Nach der EP "Bankrocker" vom vorigen Sommer gibt es nun das vollständige Album "Soundtrack Zum Ende Der Welt" von der Grazer Ein-Mann-Punkrock-Allzweckwaffe TOM UNTERWEGER.

Wie schon im vorigen Jahr angedeutet sind auch beim kompletten Album DIE ÄRZTE deutliches Vorbild für den Steirer. Aber wie wir alle wissen, gibt es wahrlich schlechtere Leitbilder als die Punkrockgötter aus Berlin (aus Berlin). TOM UNTERWEGER bietet uns auf seinem Album 14 Lieder über abgefuckten Neoliberalismus, Spritzwein, Liebe und Leichen. Ein bunter Strauß an Themen, von der grad erst wieder erblühenden Gier der Banken (ist ja auch schon ein Zeiterl her seit dem Crash der beinahe die Weltwirtschaft zerstört hat) über das Einfädeln zarter Bande, der galoppierenden Wohlstandsverwahrlosung, das radikale Religionsunwesen, das aus allen Ecken und Enden hervorwuchert, bis hin zum einzigsten Bürgermeister der Welt.

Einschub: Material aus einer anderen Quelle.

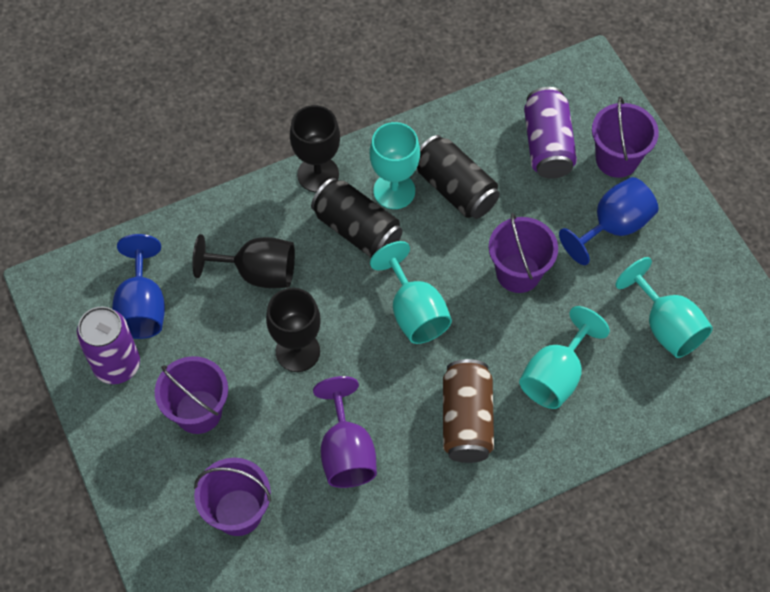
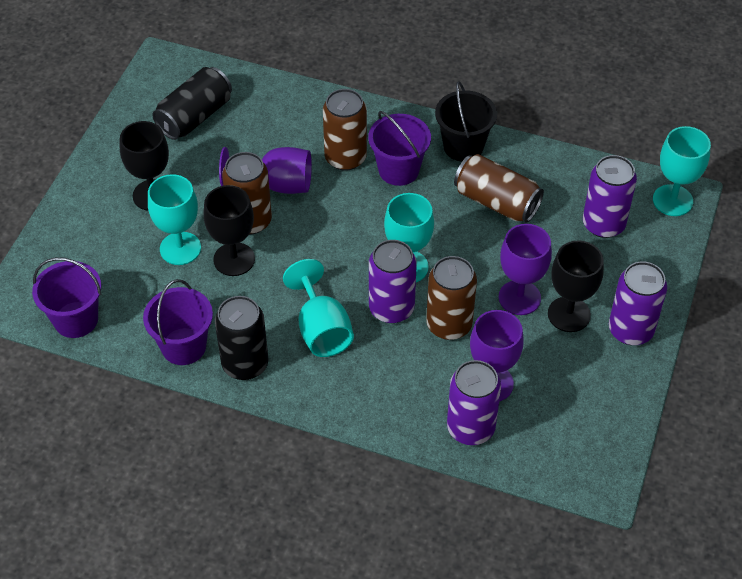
black bucket: 0 -> 1
blue goblet: 2 -> 0
brown can: 1 -> 4
purple bucket: 4 -> 3
purple can: 2 -> 4
purple goblet: 1 -> 3

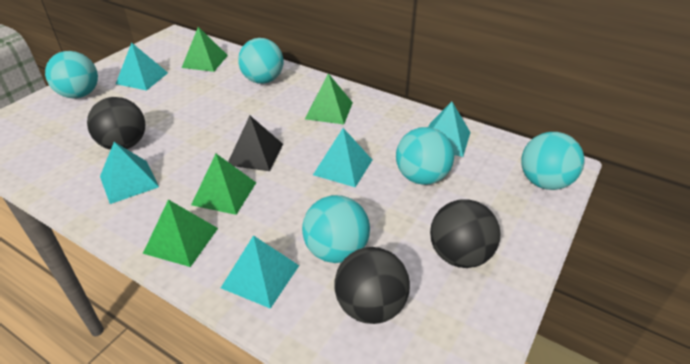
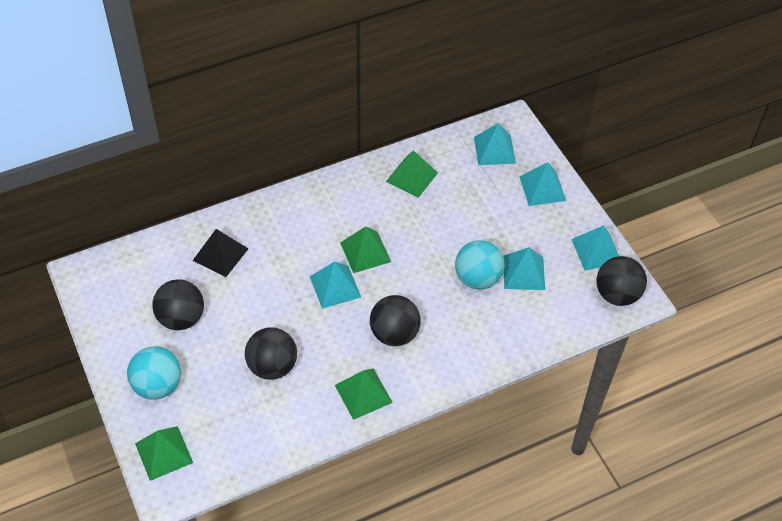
black ball: 3 -> 4
turquoise ball: 5 -> 2

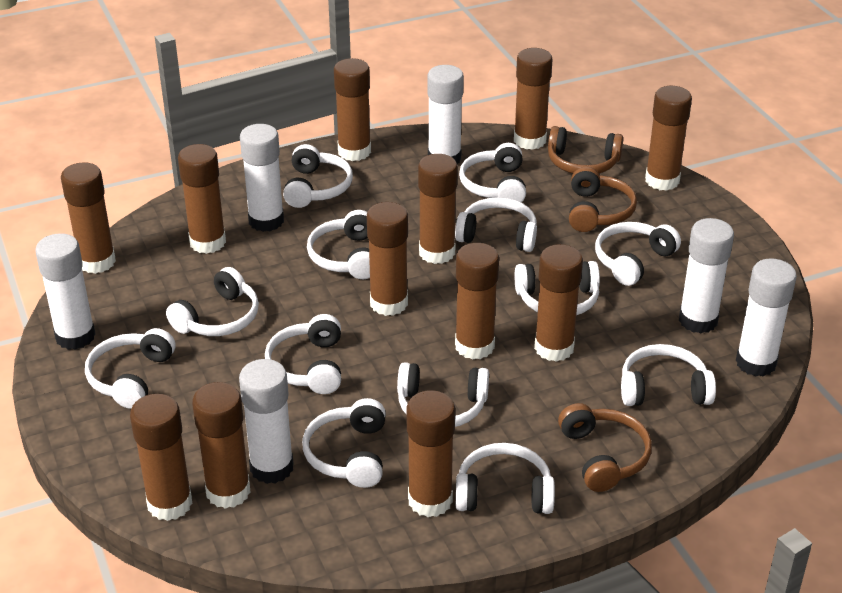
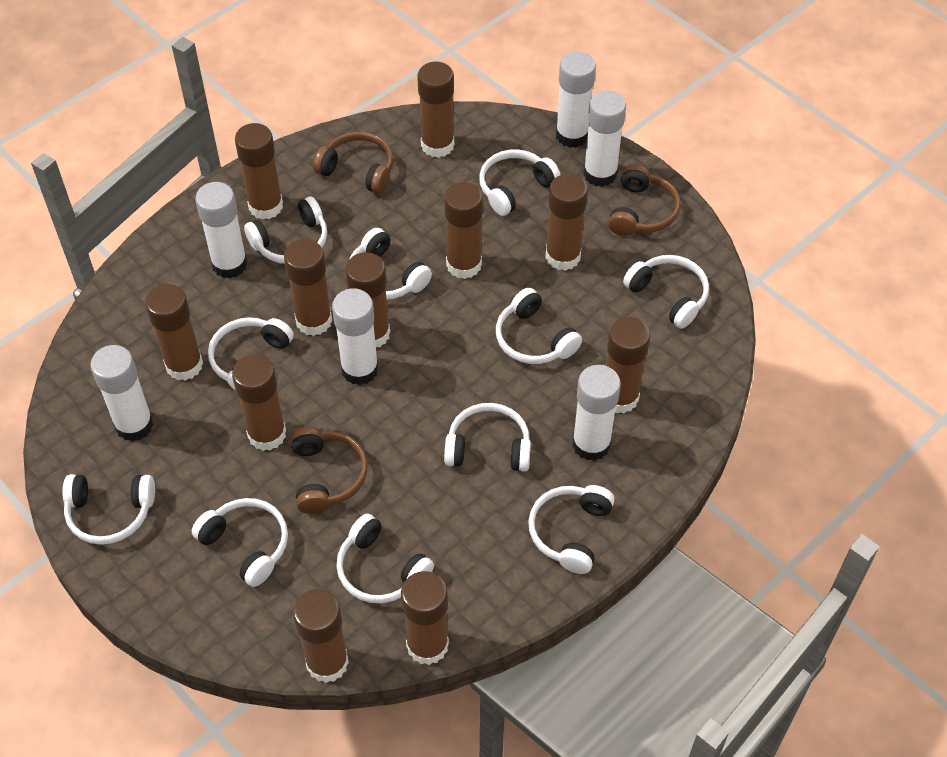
brown glue stick: 12 -> 11
white headphones: 13 -> 11

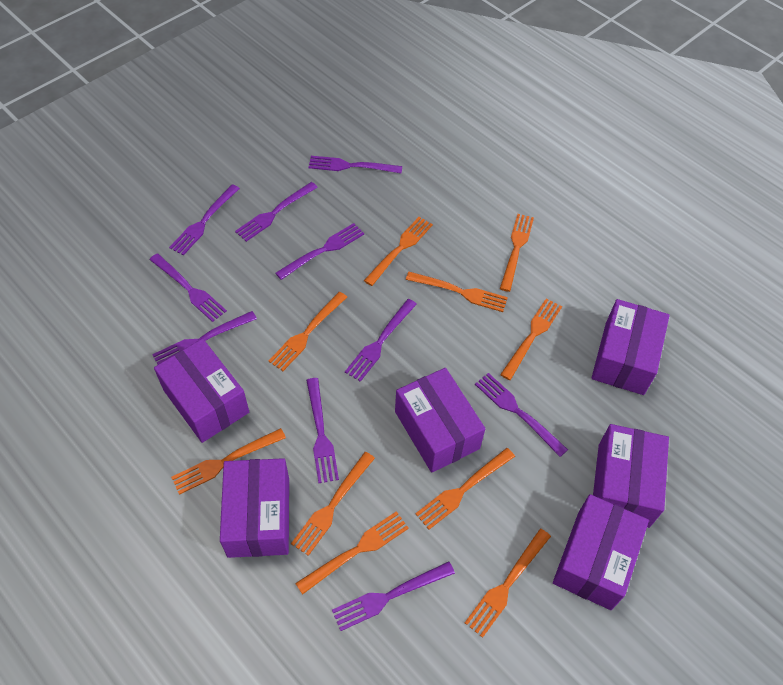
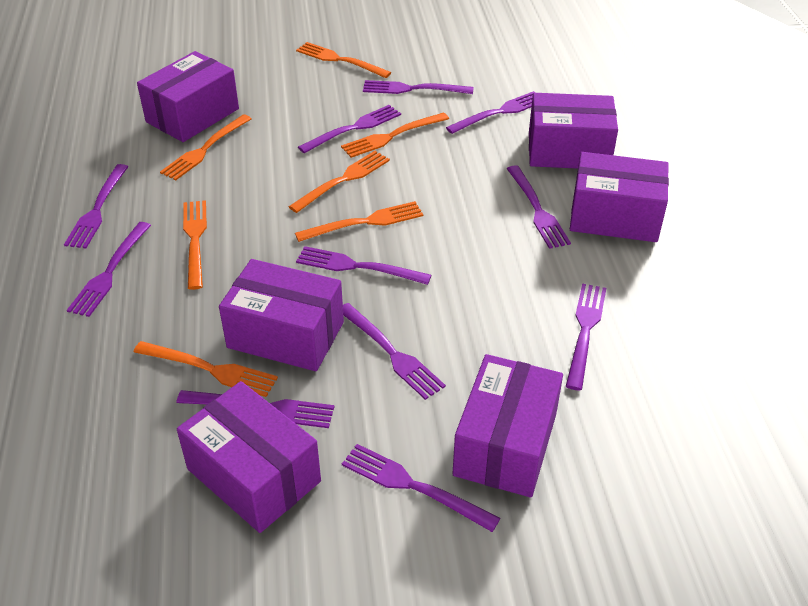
orange fork: 10 -> 7
purple fork: 10 -> 11

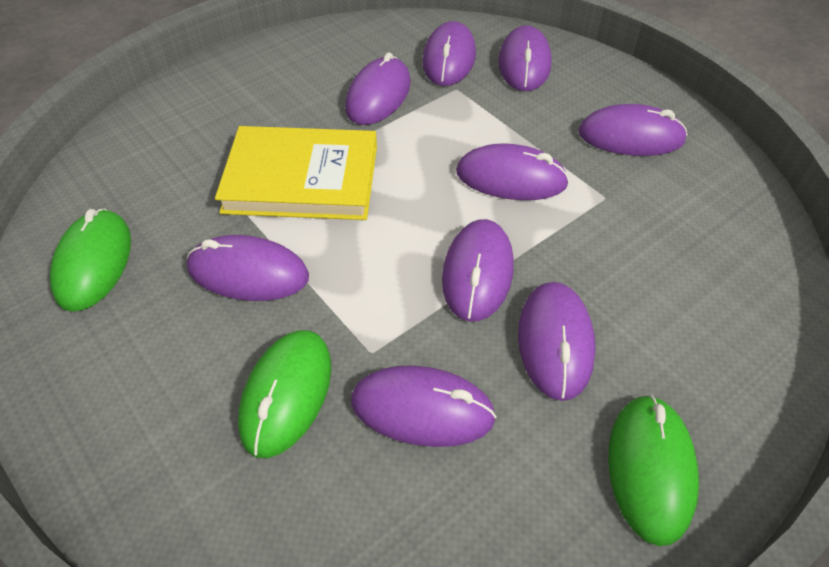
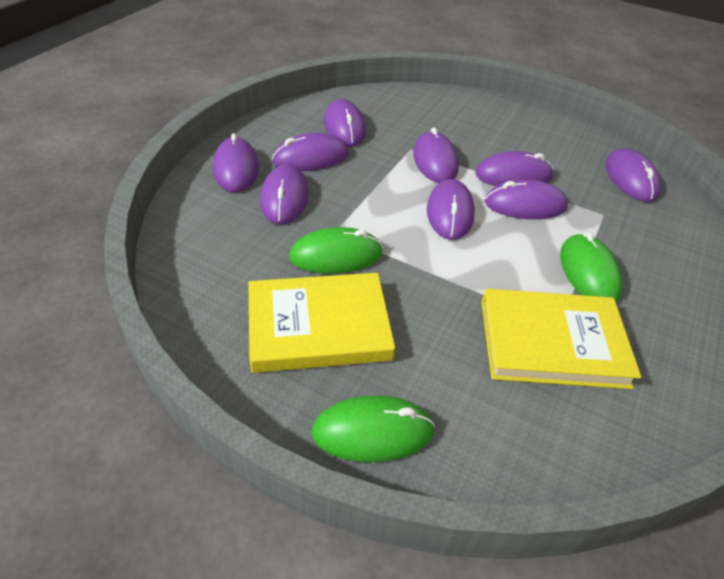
yellow book: 1 -> 2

Musikalisch gibt es wieder Punkrock von knackig bis kontemplativ, die Melodien sind zwingend, bisweilen bekannt, aber deshalb nicht weniger gelungen. Wie schon bemerkt, DIE ÄRZTE sind wohl auf ein, zwei Mixtapes vom TOM zu finden und da vor allem die Bela B. - Seite (auch textlich kriegt er die Absurdidät des Stehdrummers immer wieder sehr gut hin). Das mag jetzt nicht originell sein, aber da es dem jungen Mann als Ausdrucksmittel gut zu Gesicht steht, kann man das auch so lassen. Vor allem weil die deutschen Vorzeigepunkrocker schon länger nicht mehr wirklich allzu Wertiges veröffentlicht haben. 

Damit hätten wir also ein mehr als gutklassiges Punkrock-, oder von mir aus auch nur "Rock"-Album mit 14 mal humorigen, mal bitterböse ernsten aber immer griffigen Songs, das auf der derzeitigen Leinwand der Rockmusik ziemlich alleinstehend klingt. Damit kann schon etwas passieren. Bekanntheitsgradmäßig. 

Deshalb: Man bringe den Spritzwein!

Und im Satanismus gibt es keinen Rassismus. Gehört auch einmal gesagt.